Dirigi-me até a porta de madeira entalhada do escritório e, para minha grande surpresa, a chave estava pendurada na tranca. Meus dedos formigaram sobre a maçaneta arredondada de metal antes que eu tomasse coragem e a girasse. Senti o cheiro de tabaco no ar parado da sala assim que o interior revelou-se. Raios solares iluminavam o local, difusos pelo âmbar de uma vidraça alta na parede.

Adentrei a saleta devagar, indo direto à escrivaninha cheia de gavetas, ironicamente oposta à parede que continha a estante com livros.
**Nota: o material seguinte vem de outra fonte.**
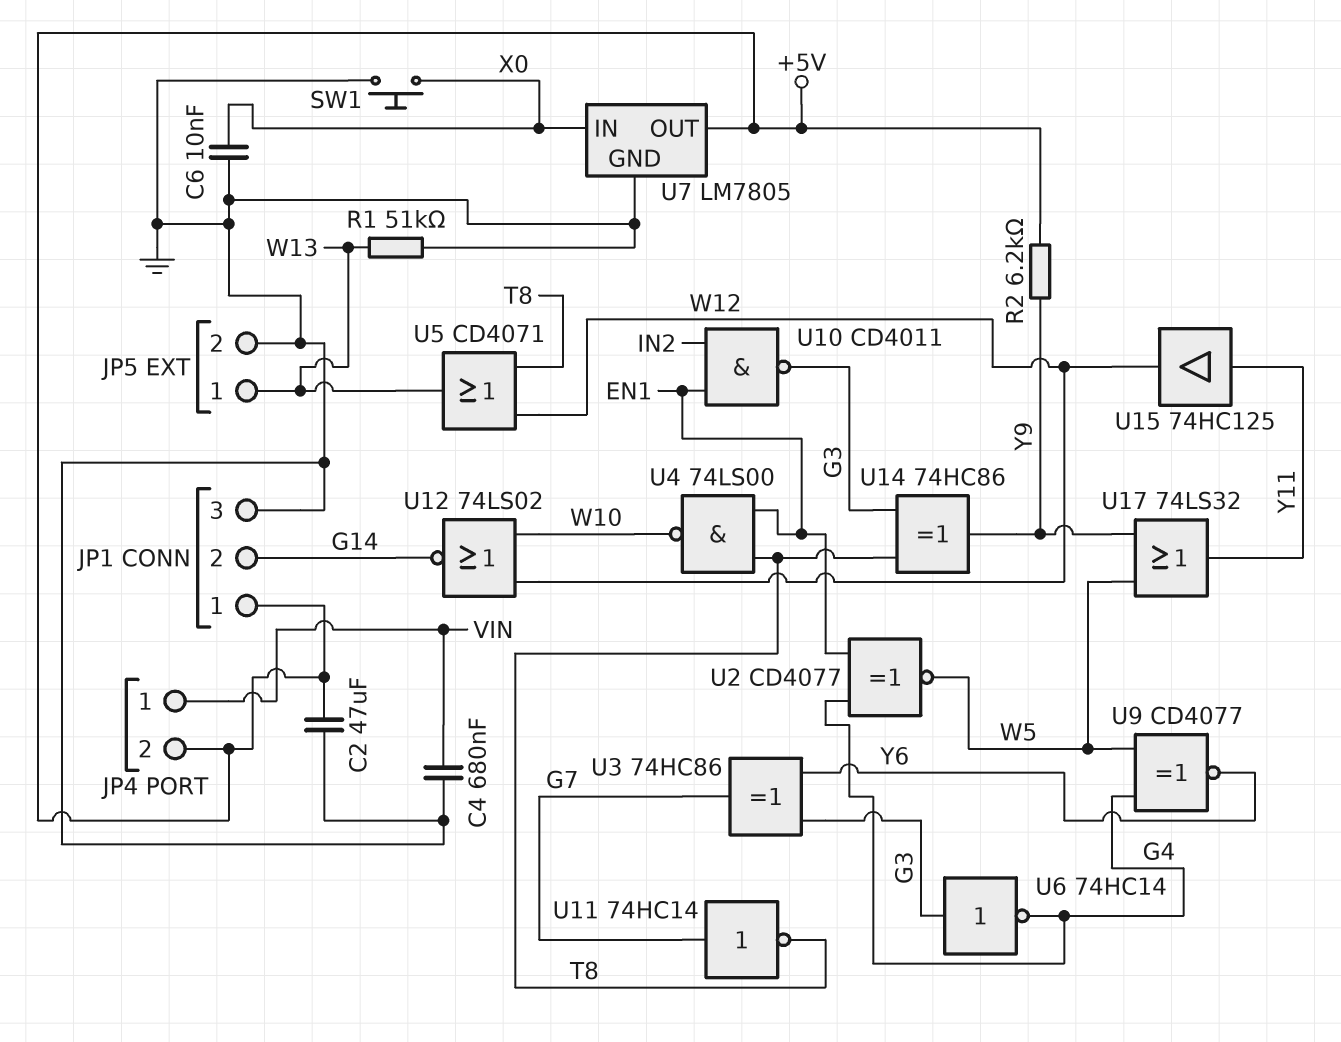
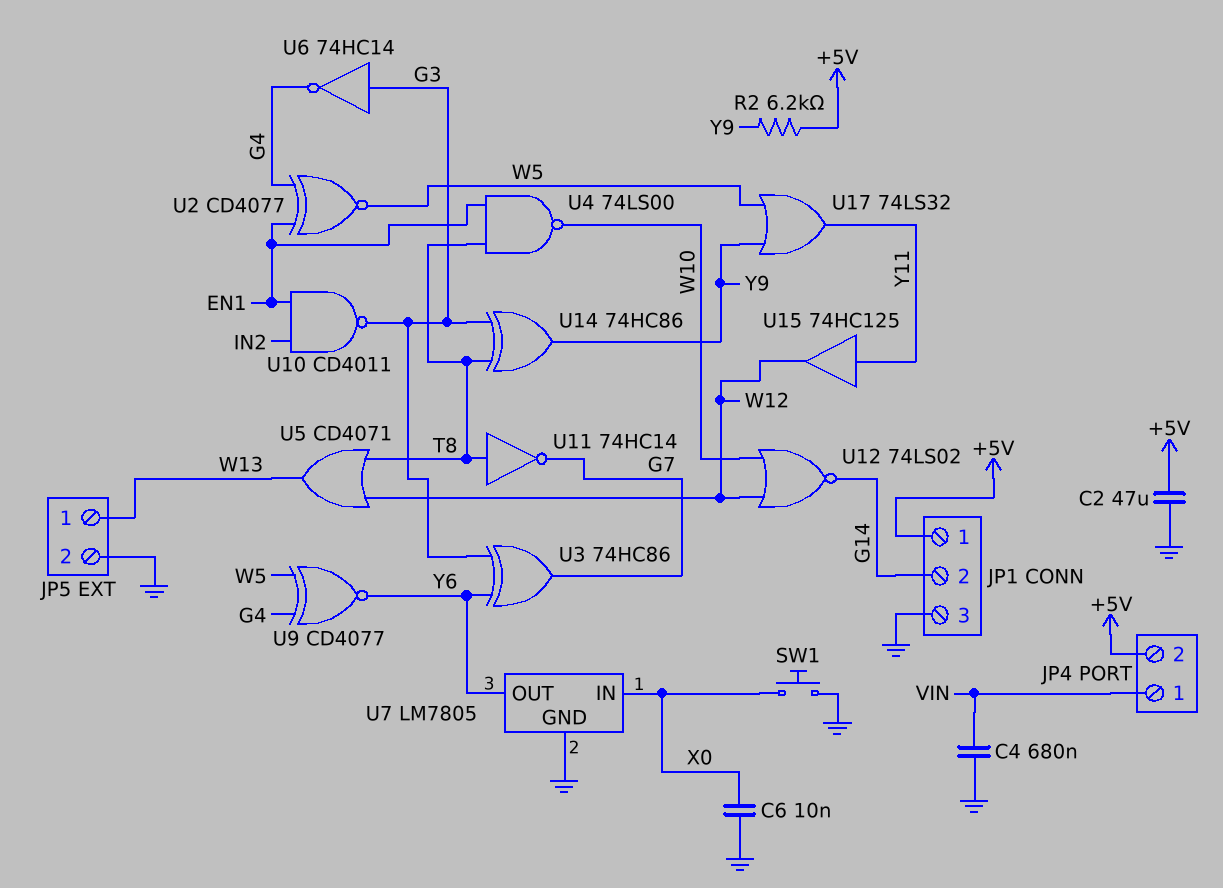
R1: 51k (GND, W13) -> none
U7 pin OUT: +5V -> Y6
U11: NOT 74HC14 (in G7, out T8) -> NOT 74HC14 (in T8, out G7)

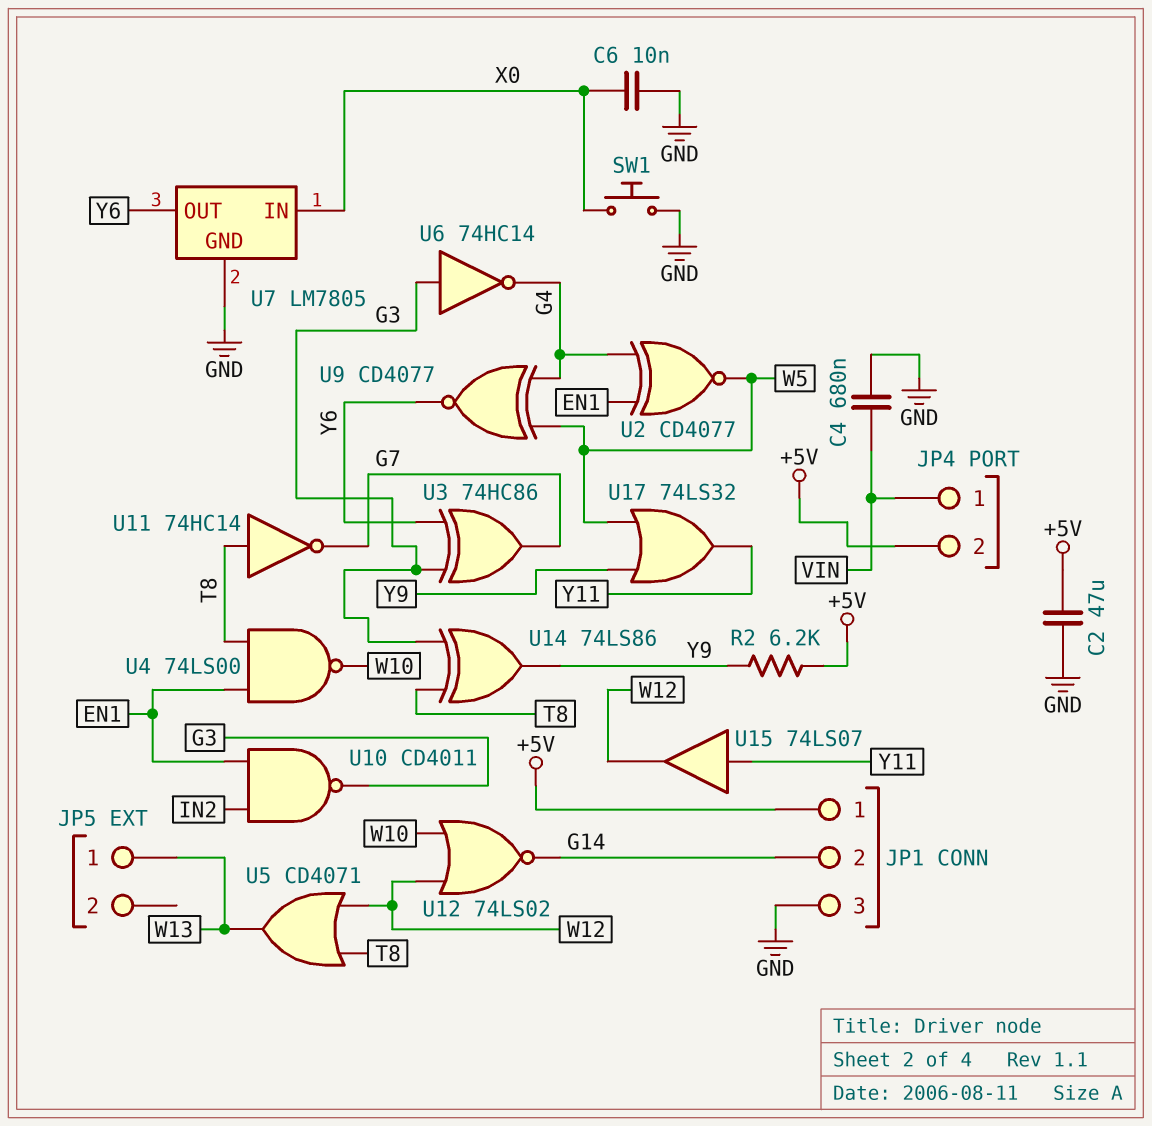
JP5 pin 2: GND -> none
U14: XOR 74HC86 (in G3, in T8, out Y9) -> XOR 74LS86 (in G3, in T8, out Y9)
U15: buffer 74HC125 (in Y11, out W12) -> buffer 74LS07 (in Y11, out W12)

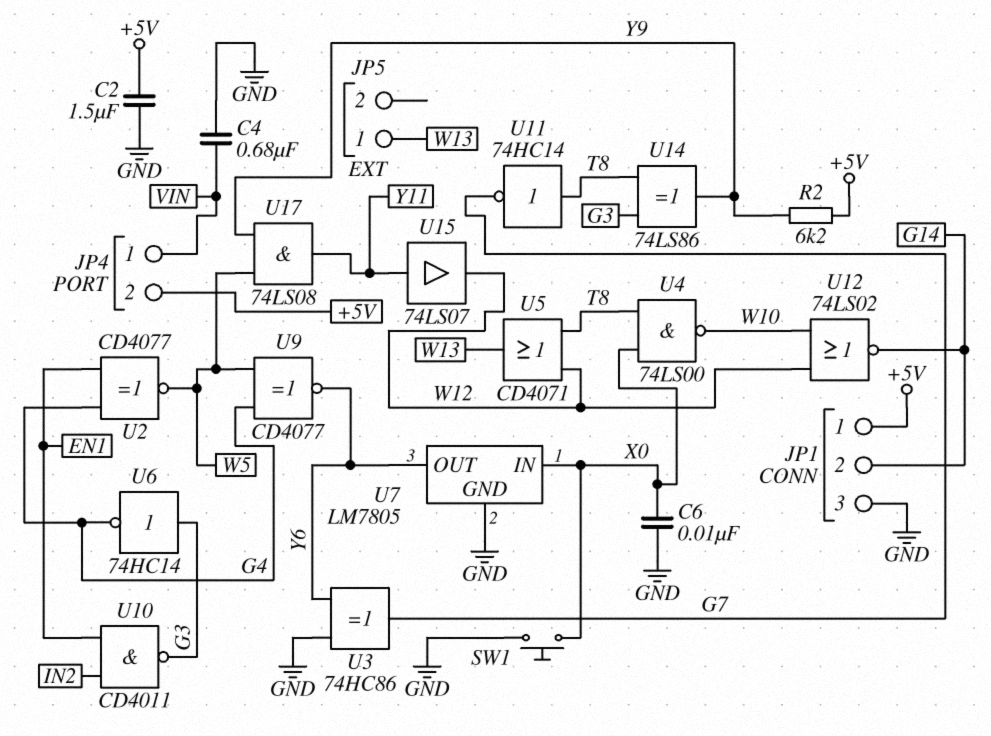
C2: 47uF (+5V, GND) -> 1.5uF (+5V, GND)
U3: XOR 74HC86 (in G3, in Y6, out G7) -> XOR 74HC86 (in GND, in Y6, out G7)
U4: NAND 74LS00 (in EN1, in T8, out W10) -> NAND 74LS00 (in T8, in X0, out W10)
U17: OR 74LS32 (in W5, in Y9, out Y11) -> AND 74LS08 (in W5, in Y9, out Y11)

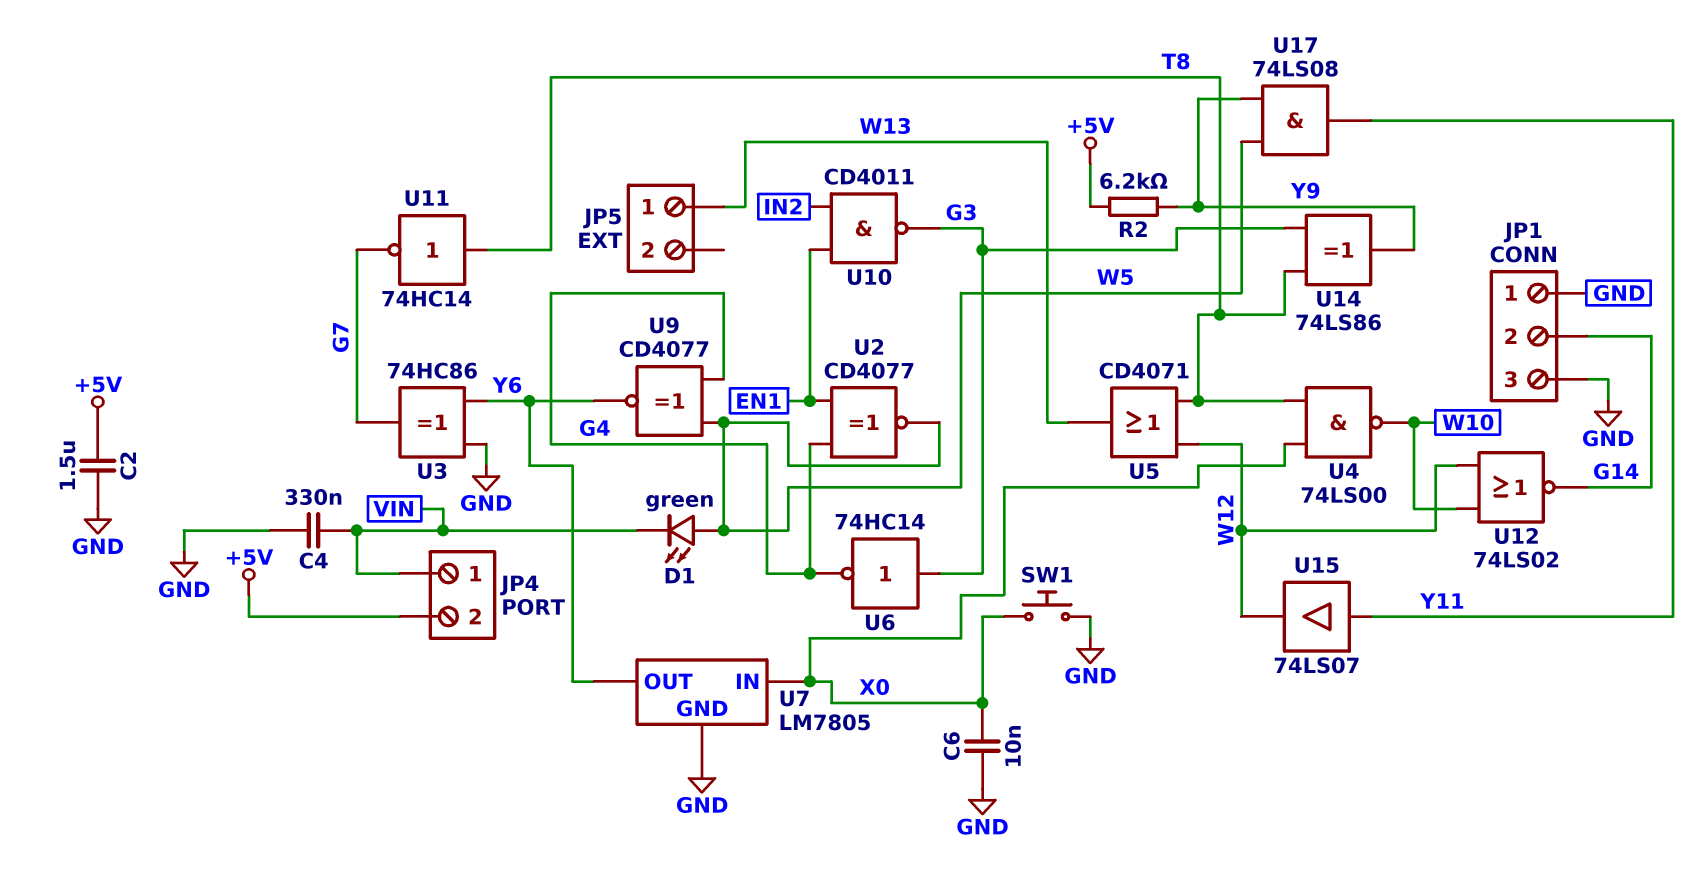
C4: 680nF (GND, VIN) -> 330nF (GND, VIN)
D1: none -> LED green (A W5, K VIN)
JP1 pin 1: +5V -> GND

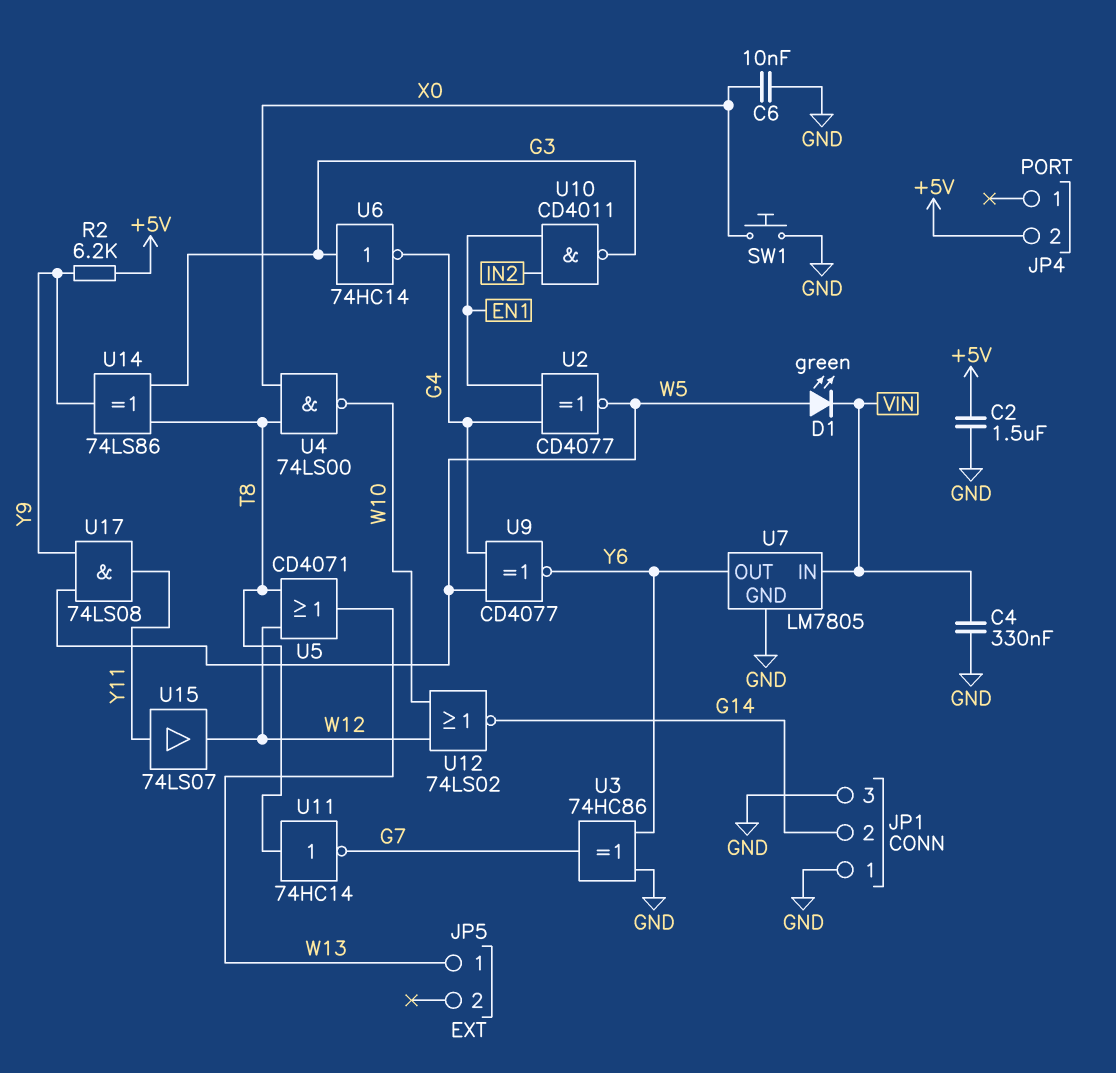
JP4 pin 1: VIN -> none
U7 pin IN: X0 -> VIN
Sentei-me na cadeira de John, tentando abri-las e esperando achar algo interessante. A primeira estava trancada, a segunda repleta de papéis inúteis e indistintos, e a terceira...

-Procurando algo, Alexandra?

     Bati meus pulsos na mesa com o susto, John estava parado à porta com as mãos metidas nos bolsos da calça e um palito entre os dentes, como de costume. Fiquei atônita.

-A curiosidade matou o gato.

-John...me desculpe. Só desci para buscar outro livro da estante e fiquei curiosa com algumas coisas... - John riu, com olhos no chão, com certeza sem comprar minha mentira.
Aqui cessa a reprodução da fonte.